A key focus Republicans are pushing for with this legislation is to prevent the automatic tax increases on individuals that would go into effect in 2026 following the sunsetting of provisions contained within the Tax Cuts and Jobs Act of 2017. Both the House and Senate versions generally accomplish this goal by extending existing provisions, including the reduction in tax rates and brackets and the increased standard deduction. The House version generally provides for temporary extensions of these provisions while the Senate version calls for making provisions permanent.
Fundamental differences between the two bills include, but are not limited to:
- Qualified business income deduction: The current 20% deduction, set to expire at the end of 2025, is made permanent (rather than temporarily extended as in the House version). The Senate version does not include the increase in the deduction to 23% as approved by the House.
- Certain key business tax incentives: Certain business tax deductions important to business leaders and Republicans include the restoration of 100% bonus depreciation, the expensing of U.S.-based research, and a business interest expense limitation using EBITDA rather than EBIT to calculate the limit on the deduction, particularly given the high interest rate environment. These provisions would be permanently restored under the Senate version, compared to a general five-year temporary restoration approved by the House.
- SALT Deduction: Though many expect this provision to be even further modified, the Senate bill would permanently extend the current SALT $10,000 limitation at the individual level rather than increase the deduction to $40,000. as called for under the House bill (subject to similar income phaseout limitations), while modifying the availability to use the passthrough entity tax workaround currently in place in several states.
- Senior Standard Deduction: The substitute amendment increases the new proposed standard deduction for seniors to $6,000, up from the $4,000 included in the House bill.

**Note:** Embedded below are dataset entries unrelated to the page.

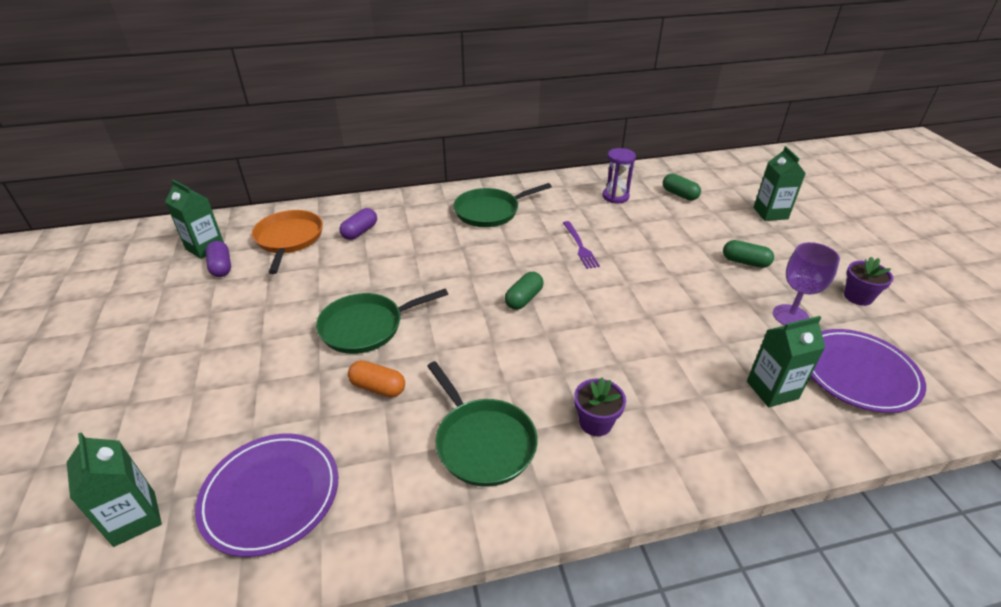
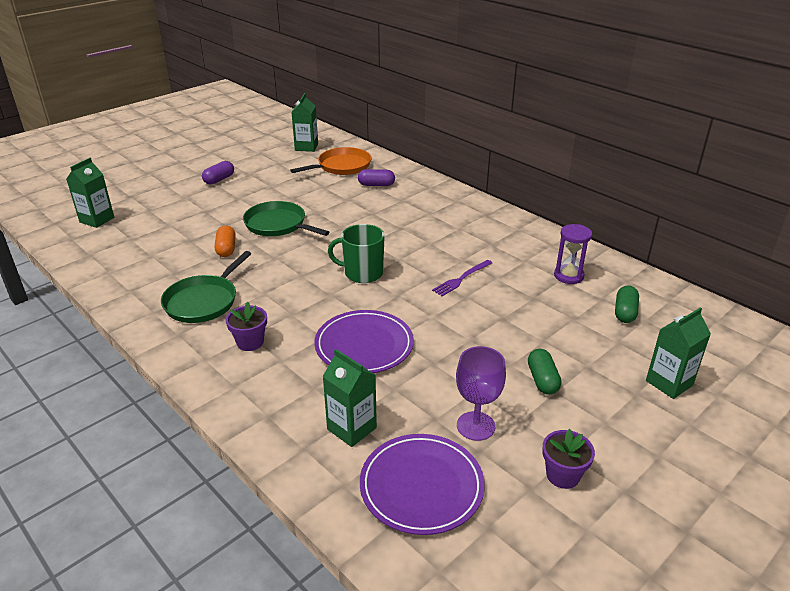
camera: 60 degrees right, 5 degrees down
(221, 267) = (293, 159): purple capsule -> purple capsule (219, 179)
(271, 495) = (127, 248): purple plate -> purple plate (364, 345)
(490, 211) = (463, 223): green pan -> none
(524, 299) = (362, 273): green capsule -> green mug

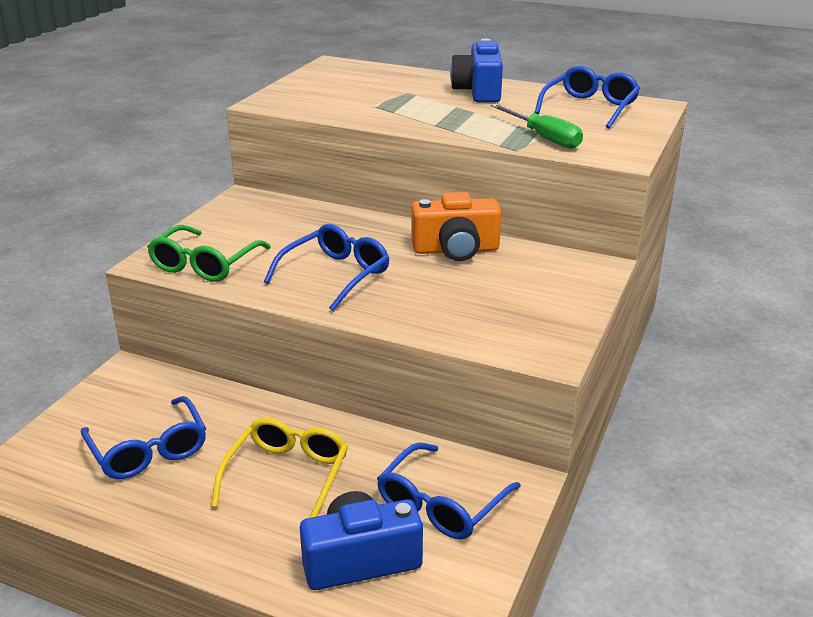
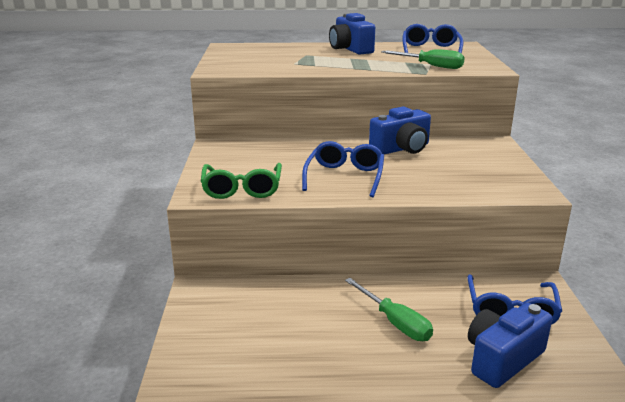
camera: 25 degrees left, 5 degrees down
(149, 451) = (276, 337): blue glasses -> none
(287, 475) = (395, 322): yellow glasses -> green screwdriver
(456, 250) = (401, 149): orange camera -> blue camera

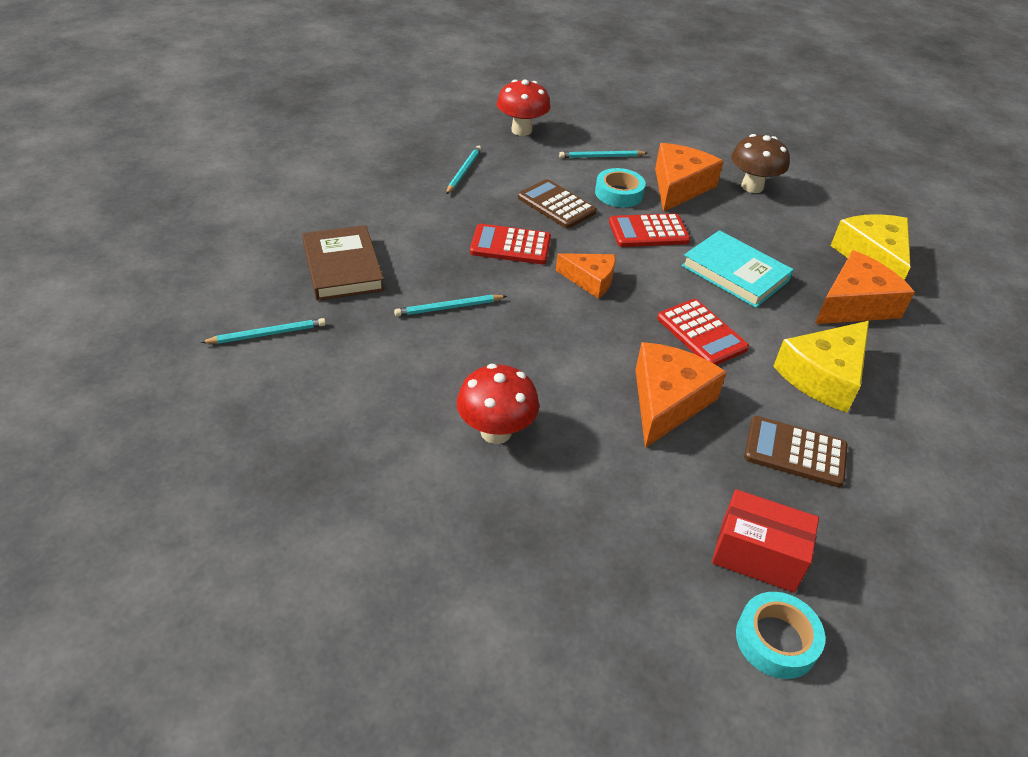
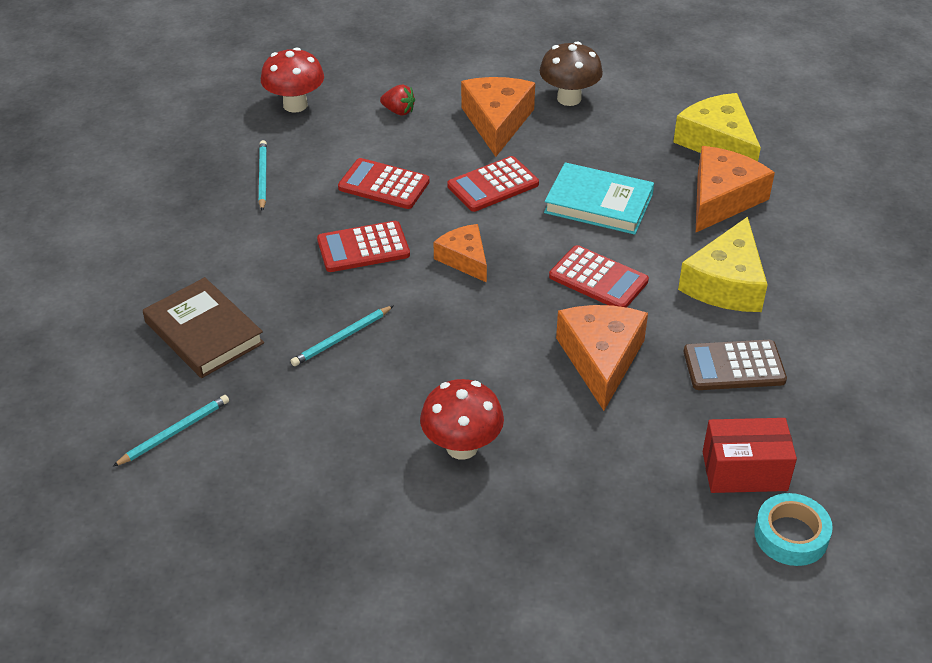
camera: 20 degrees left, 0 degrees up
(556, 205) = (384, 185): brown calculator -> red calculator
(590, 280) = (464, 259): orange cheese -> orange cheese turned 120 degrees counterclockwise
(601, 157) = (398, 111): turquoise pencil -> red strawberry
(619, 193) = (440, 150): turquoise tape -> none

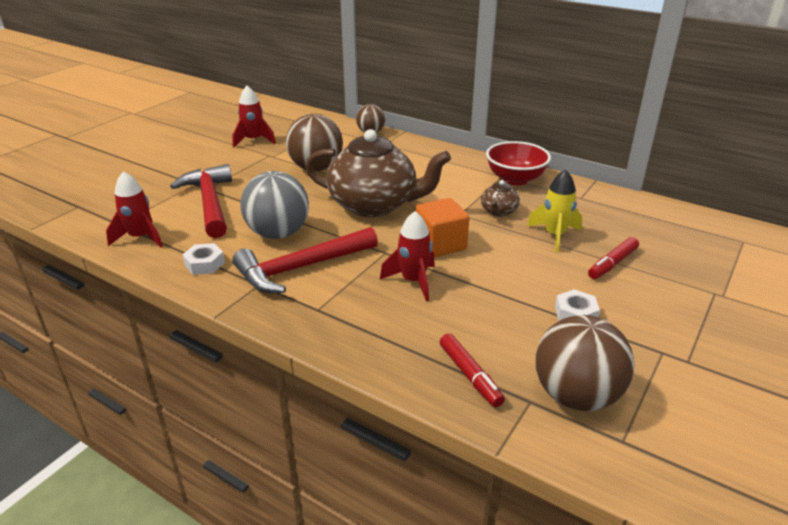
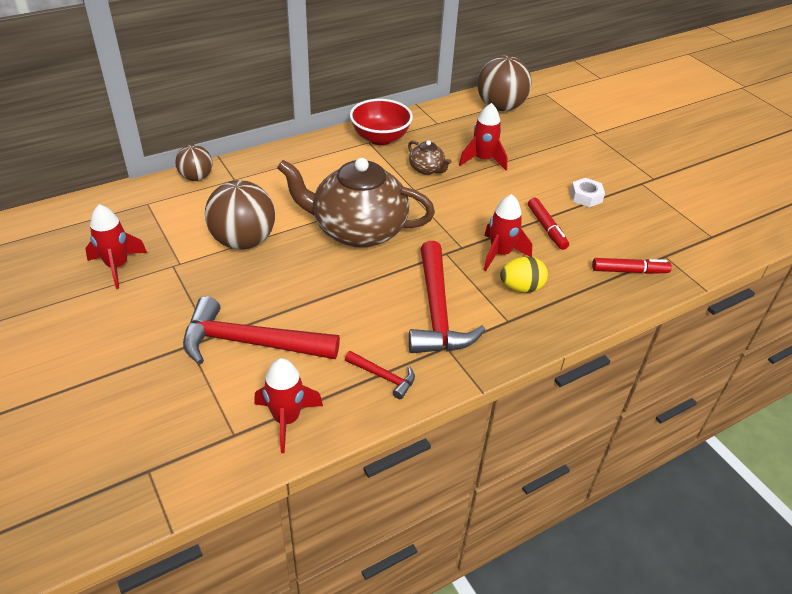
camera: 65 degrees left, 10 degrees up
(204, 264) = (383, 377): white nut -> red hammer
(278, 233) = (362, 308): grey ball -> none
(373, 305) = (521, 287): none -> yellow egg
(374, 205) = (358, 230): brown teapot -> brown teapot turned 120 degrees counterclockwise
(440, 244) = (455, 219): orange cube -> none
(554, 235) = (483, 160): yellow rocket -> red rocket
(576, 396) = (667, 235): brown ball -> brown ball (500, 107)
(612, 264) = (537, 154): red marker -> red marker (546, 228)

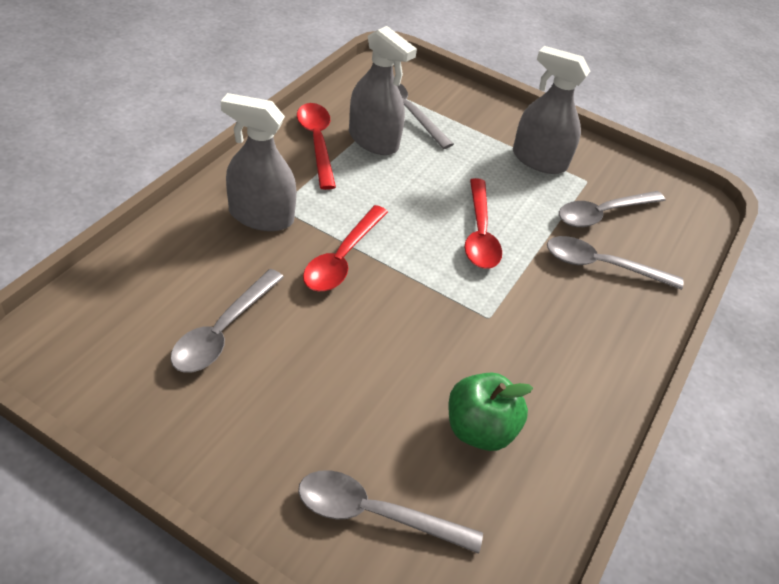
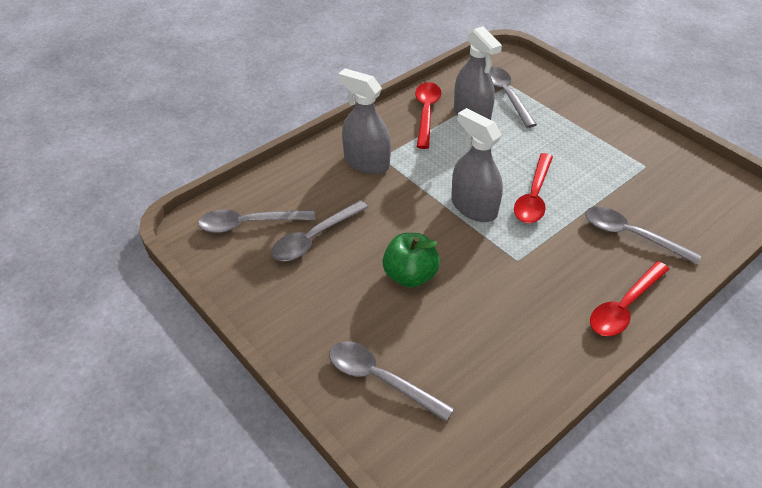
camera: 25 degrees right, 0 degrees up
(342, 258) = (417, 200): red spoon -> red spoon (624, 306)
(479, 429) = (479, 339): green apple -> green apple (410, 275)
(539, 160) = (608, 145): grey spray bottle -> grey spray bottle (474, 207)
(602, 214) = (649, 194): grey spoon -> grey spoon (249, 224)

- Taxation of Tip and Overtime Compensation: The proposed Senate version would cut back on the amount of tip and overtime compensation earned by certain individuals that would be deducted from income by providing ceilings on the tips deduction at $25,000, and at $12,500 ($25,000 joint) on the overtime deduction with another ceiling on the amount of income before the deduction begins to phase out.
- Child Tax Credit: While both bills enhance the child tax credit, the Senate proposal increases the amount of the credit to $2,200, while the House version increases the credit to $2,500 with similar income phaseouts.
- Health Savings Accounts: The House bill would significantly expand health savings accounts (HSAs); the Senate bill does not provide any provisions for HSAs.
- Green Tax Credits: While both the House and Senate desire to reduce or eliminate many of these credits, a main difference between the versions is timing. The Senate generally calls for a slower phaseout, while the House calls for an immediate end to certain credits.
- Tax-Exempt Organization Changes: See a separate OTO for changes impacting tax exempt organizations.
Other distinctions between the House and Senate versions are differences in the debt ceiling increase needed to fund government and the level of spending and work requirements related to Medicaid.
The bill may be ready for consideration by the Senate next week, but it is still subject to additional Senate discussions and negotiations. The Republican Congressional goal of having a final bill ready to be signed by July 4 is possible, but the timing seems optimistic considering the differences between the two versions. Plus, any bill approved by the Senate needs to be voted on again by the House, and both House and Senate are scheduled to recess at the end of next week.
Please note: This article was written before the final version of the bill became law, so some information may no longer be current.